Kingsolver, Barbara (1955- ), American writer, best known for her ability to weave together the lives of middle-class characters with controversial political themes. Her novels—notably The Bean Trees (1988), The Poisonwood Bible (1998), and Prodigal Summer (2000)—typically focus on characters with close ties to the natural world and explore issues of the environment, family, and social responsibility.
Barbara Kingsolver was born in Annapolis, Maryland, and grew up in rural Kentucky. After graduating from Indiana’s DePauw University in 1977 with a B.S. degree in biology, she lived in Greece and France for two years. In 1981 Kingsolver earned an M.S. degree from the University of Arizona in biology and ecology. She worked as a freelance writer in the 1980s, winning an Arizona Press Club award for outstanding feature writing in 1986.
Kingsolver’s first novel, The Bean Trees, about a young woman from Kentucky who moves West, was an immediate critical success. She followed this with Animal Dreams (1990), a family drama set in Arizona, and Pigs in Heaven (1993), a novel about ethnic identity. Kingsolver’s first collection of poetry, Another America: Otra America (1992), includes Spanish translations of her original poems, most of which address Latin American political issues. In 1995 she published High Tide in Tucson, a bestselling collection of essays about family, community, and the natural world.

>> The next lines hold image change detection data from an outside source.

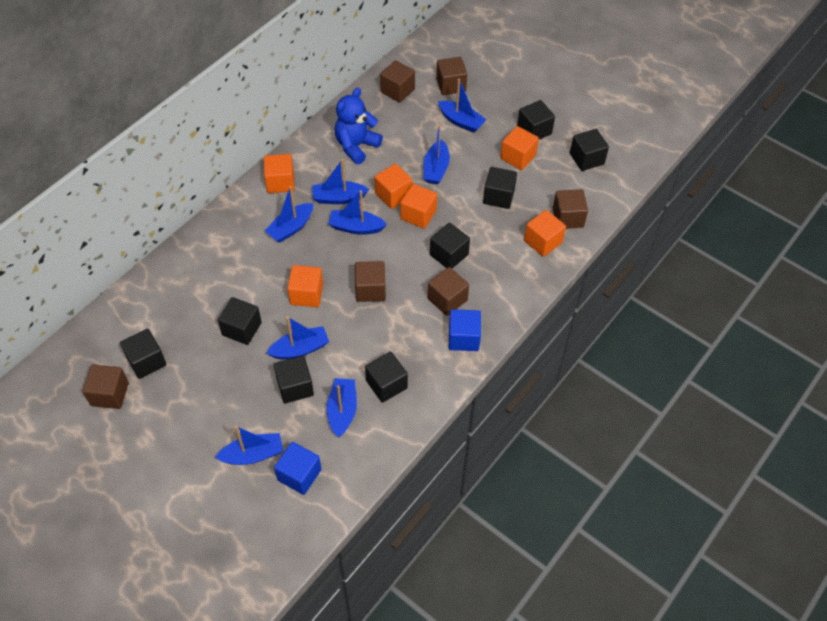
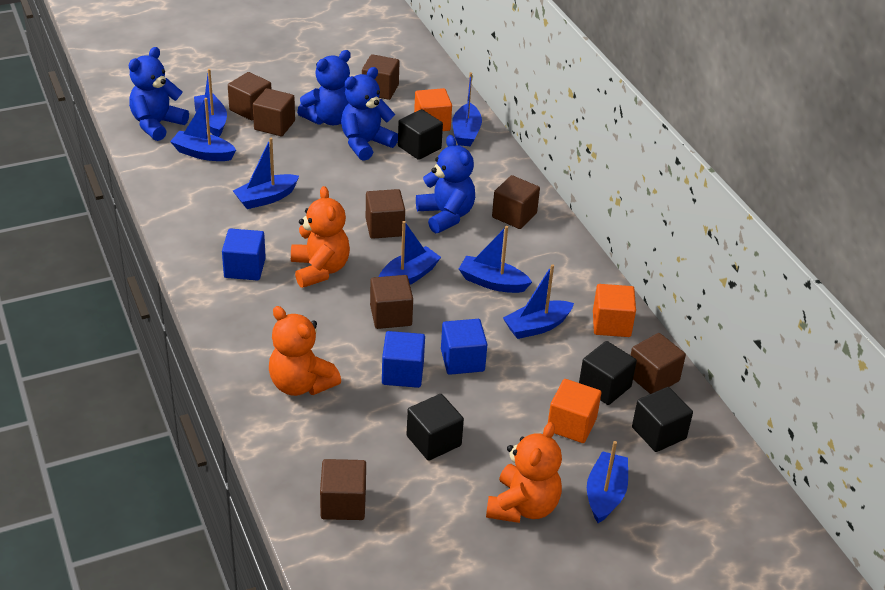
black cube: 8 -> 4
blue cube: 2 -> 3
blue teddy bear: 1 -> 4
brown cube: 6 -> 8
orange cube: 6 -> 3
orange teddy bear: 0 -> 3

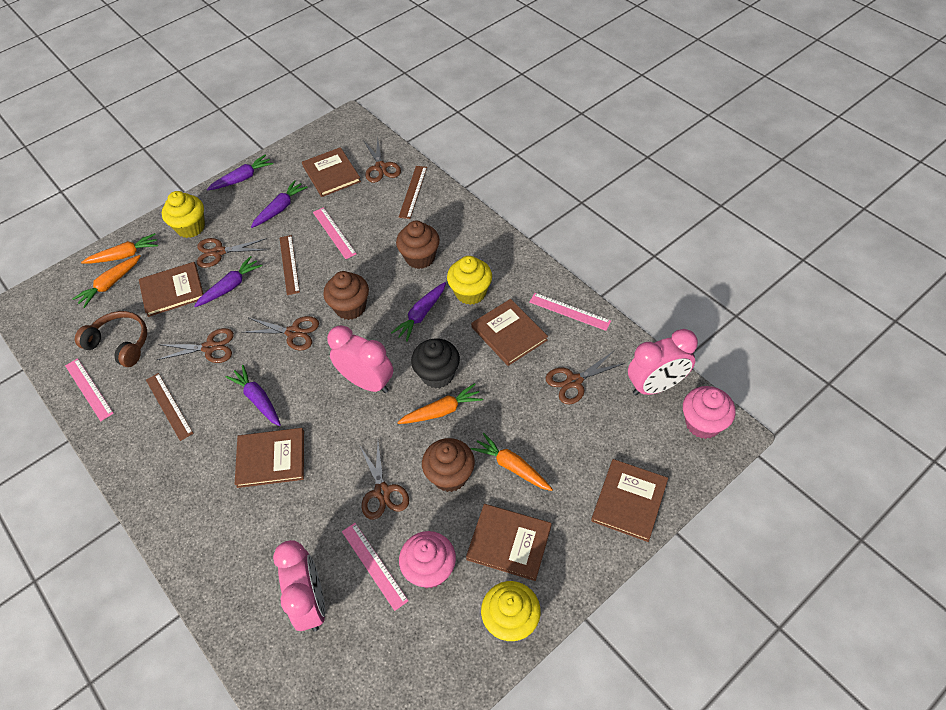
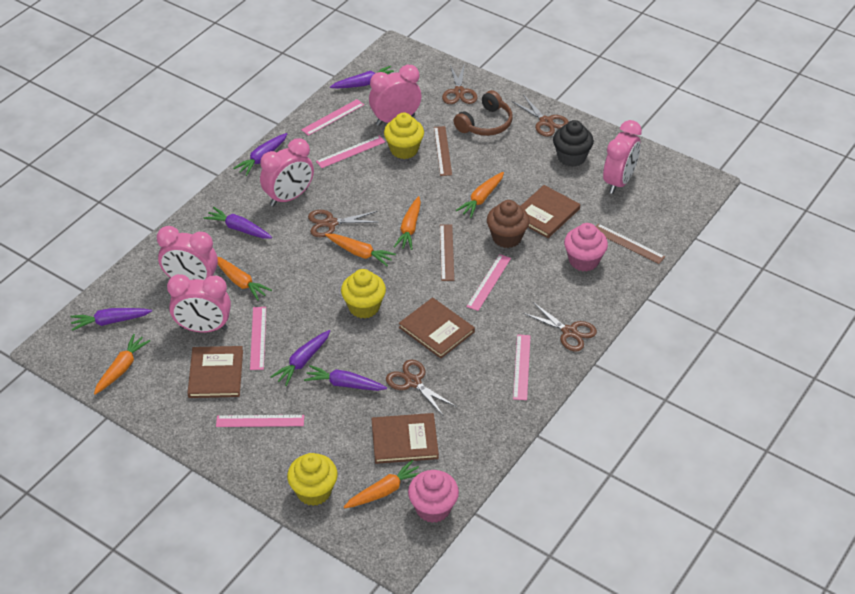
brown book: 6 -> 4
brown cupcake: 3 -> 1
brown scissors: 6 -> 5
orange carrot: 4 -> 6
pink clock: 3 -> 5
pink ruler: 4 -> 6
purple carrot: 5 -> 6

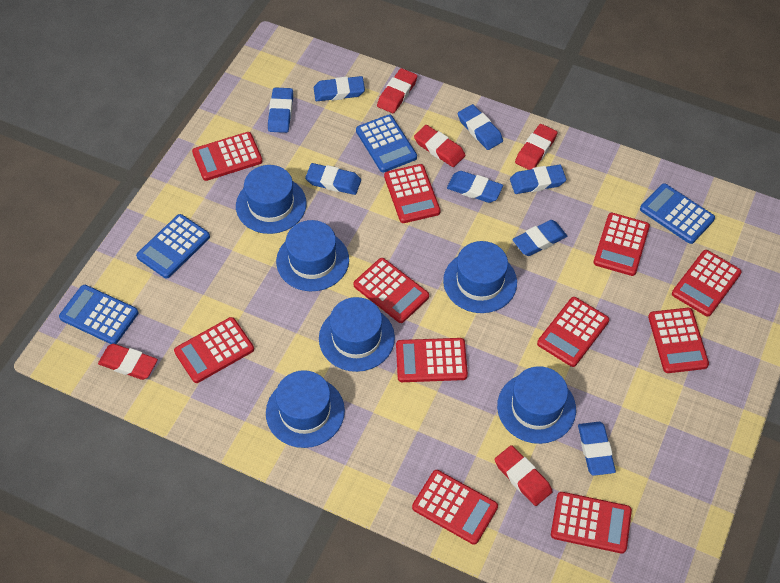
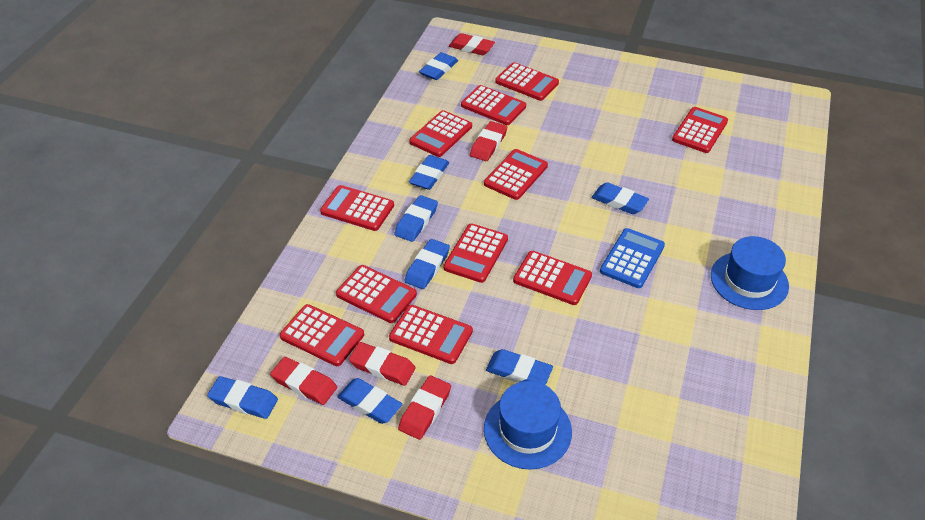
blue calculator: 4 -> 1
blue hat: 6 -> 2

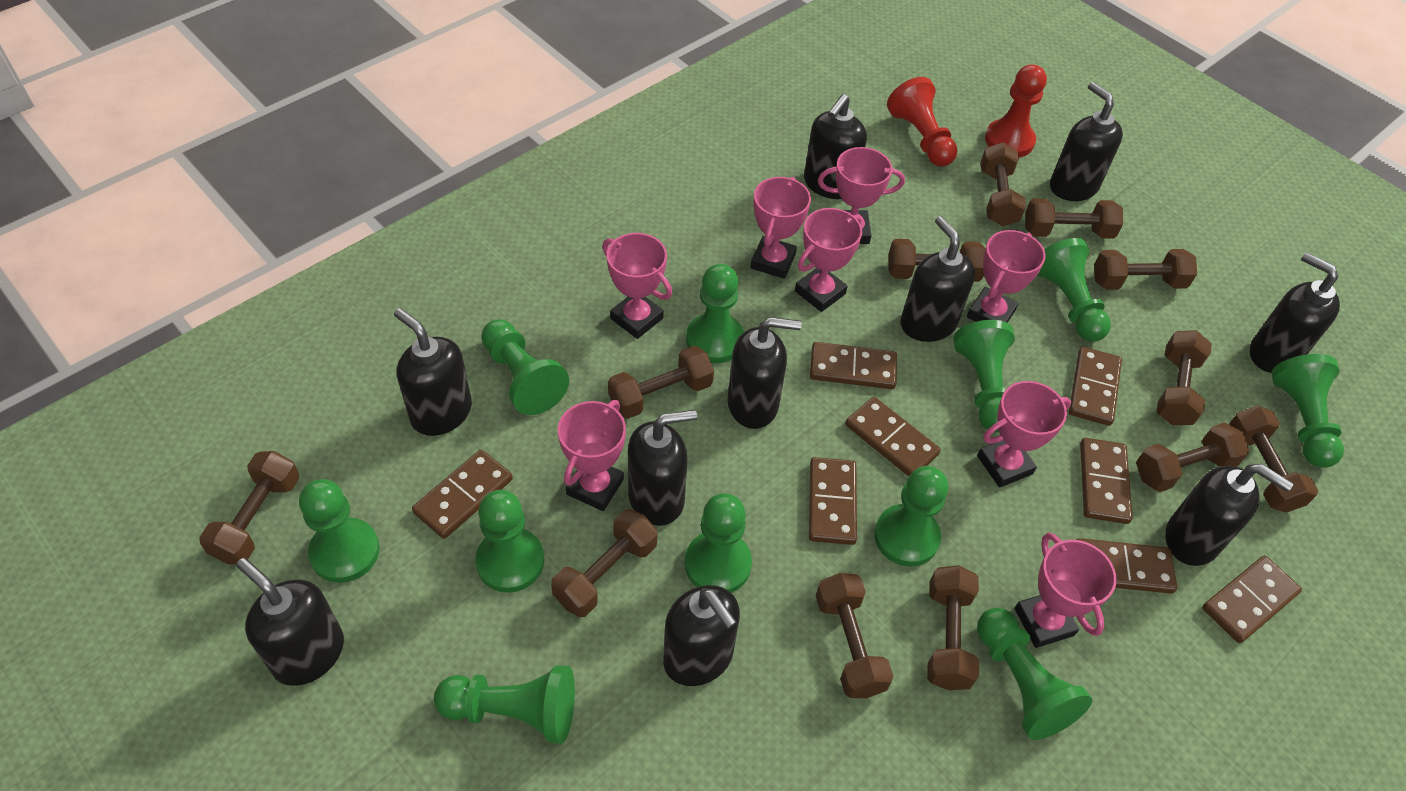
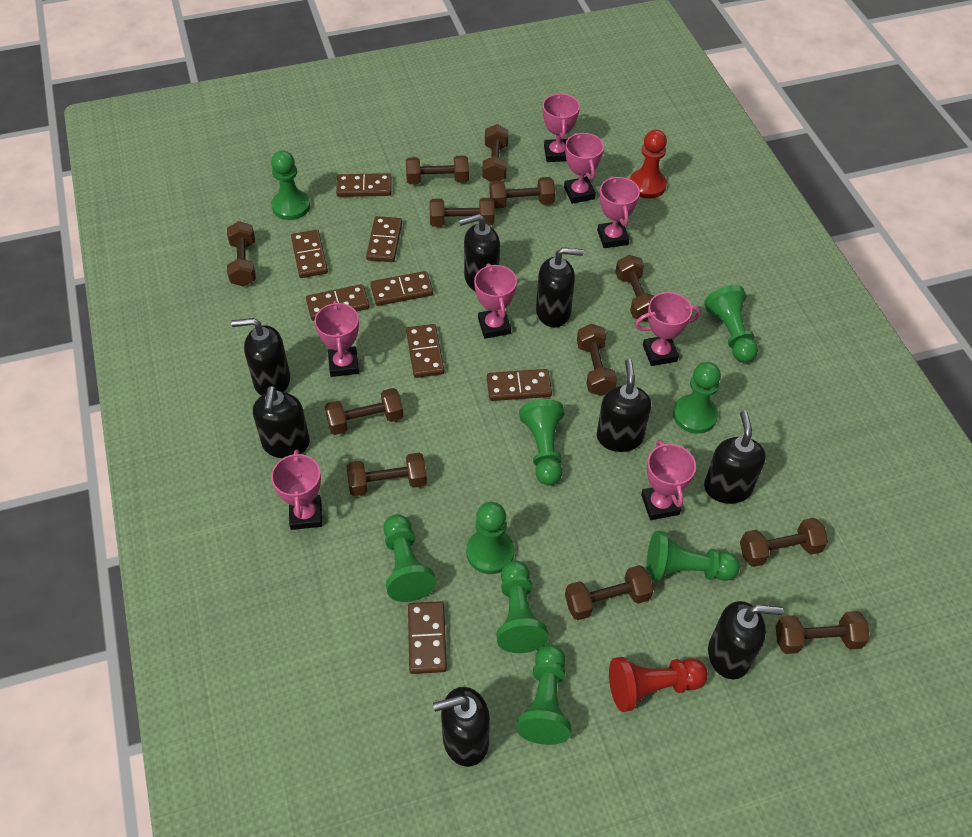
black soap dispenser: 10 -> 8
green pawn: 11 -> 9

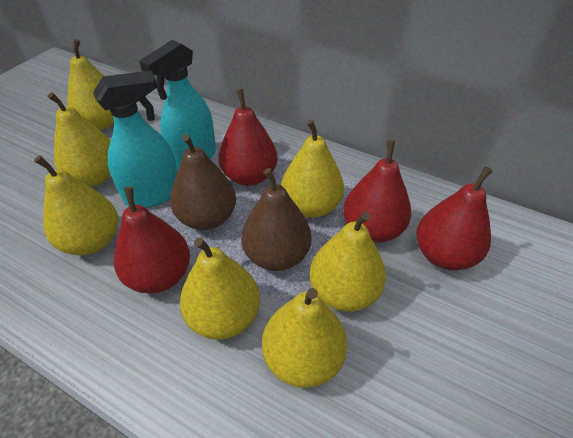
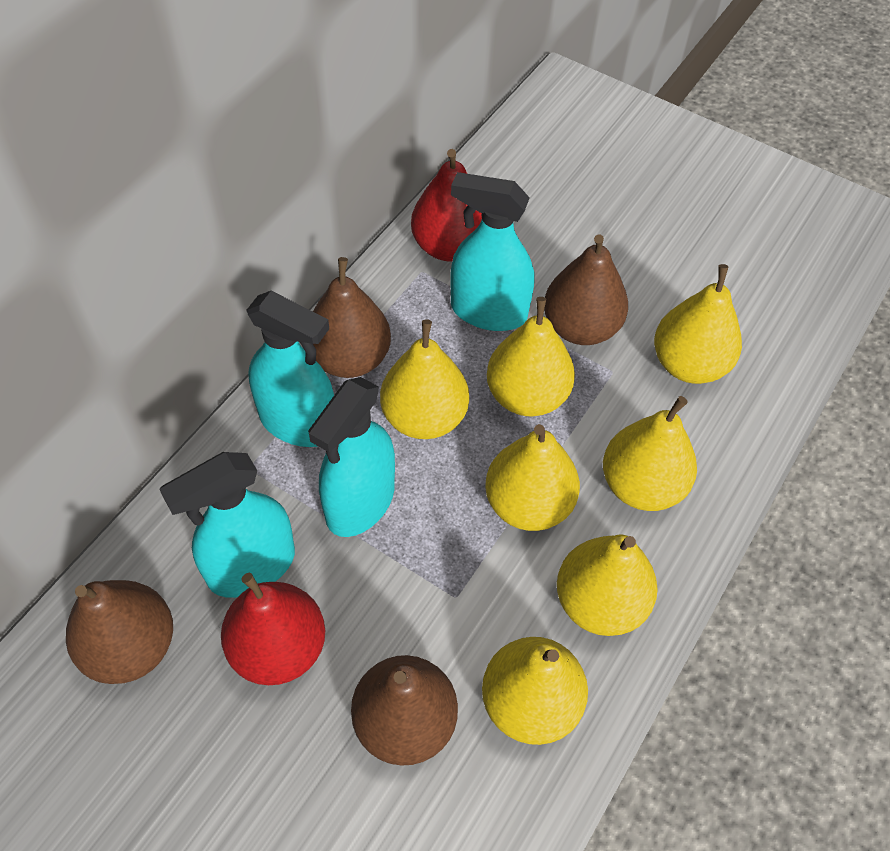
brown pear: 2 -> 4
red pear: 4 -> 2
turquoise spray bottle: 2 -> 4

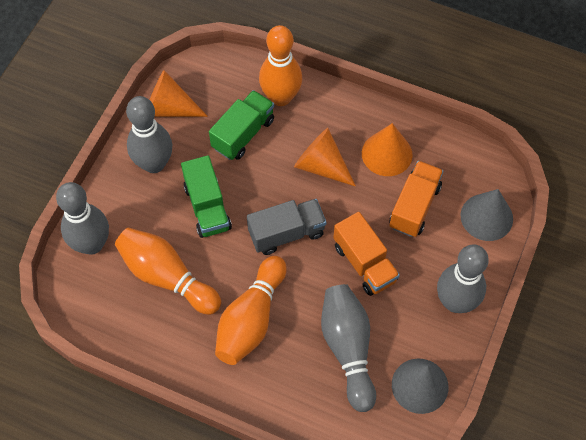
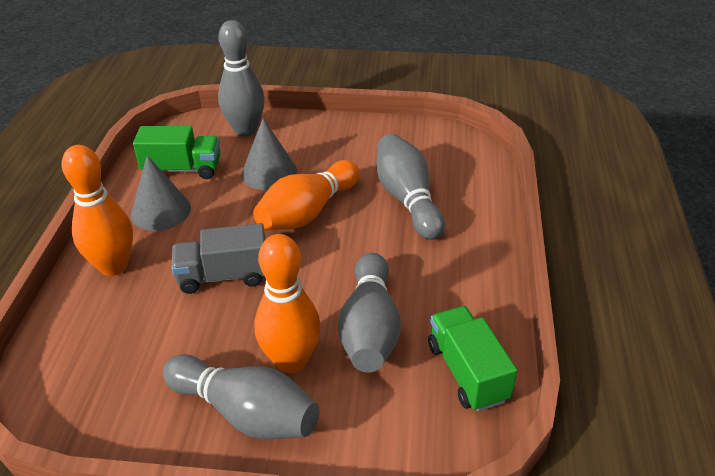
orange cone: 3 -> 0
orange truck: 2 -> 0

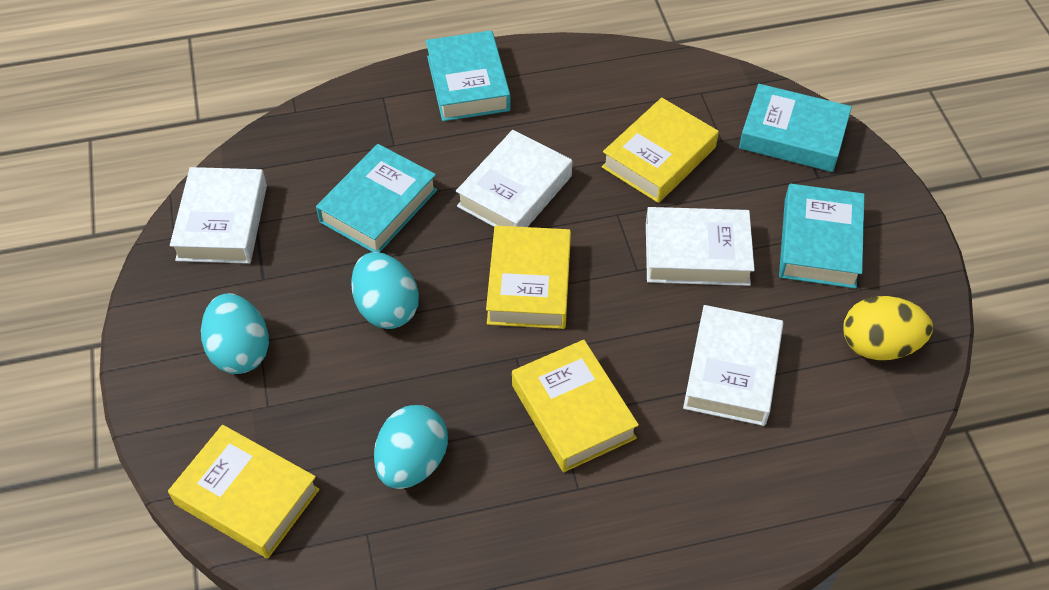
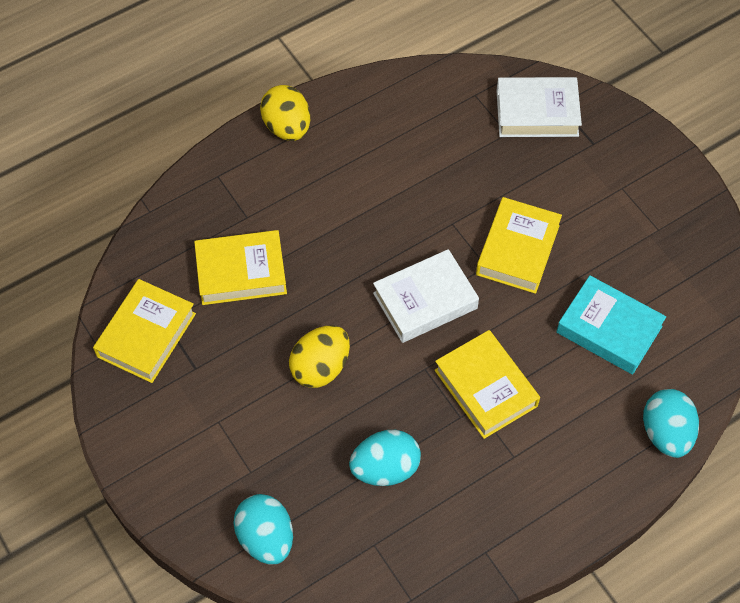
turquoise book: 4 -> 1
white book: 4 -> 2
yellow egg: 1 -> 2

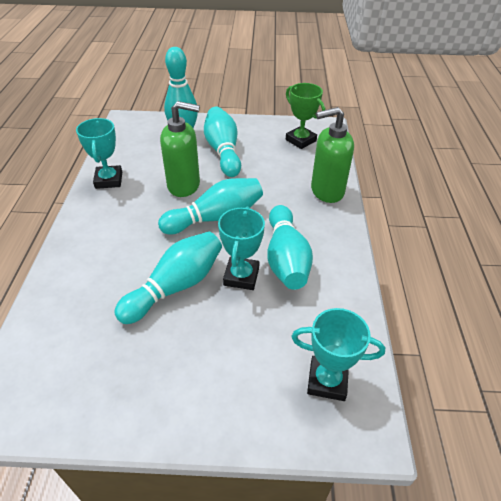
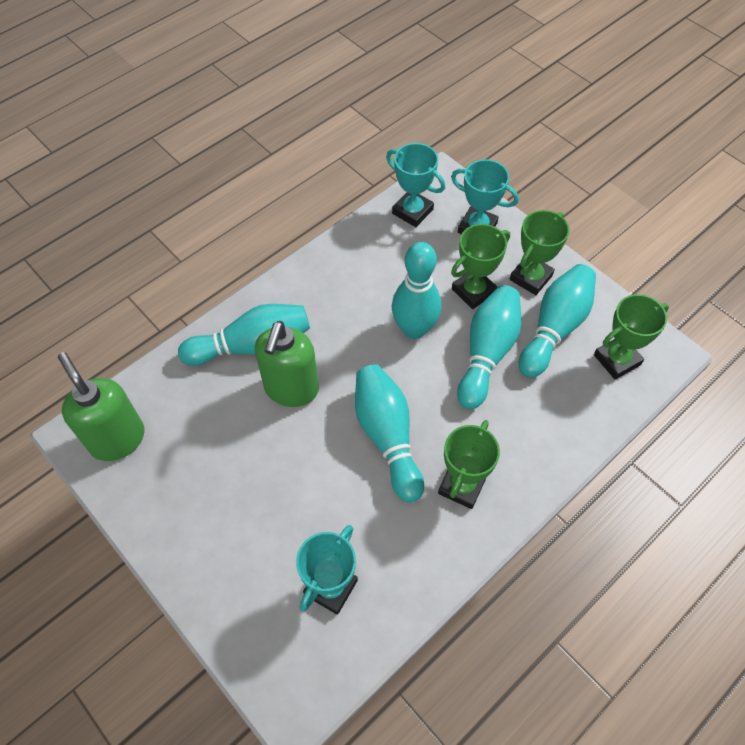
green trophy: 1 -> 4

The Poisonwood Bible was a critical and popular success that established Kingsolver as a distinguished author. It departed from her previous novels, all of which had been domestic dramas set in the South or Southwest, to relate the story of a fanatical American missionary who moves his family to the politically unstable Belgian Congo in 1959. Told from the alternating points of view of the man’s wife and four daughters, the book exemplifies Kingsolver’s ability to construct a personal story about social justice.
In 2000 Kingsolver was awarded the National Humanities Medal for distinguished service through the arts. Small Wonder (2002) is a collection of Kingsolver’s essays, most of which were written in response to the terrorist attacks of September 11, 2001.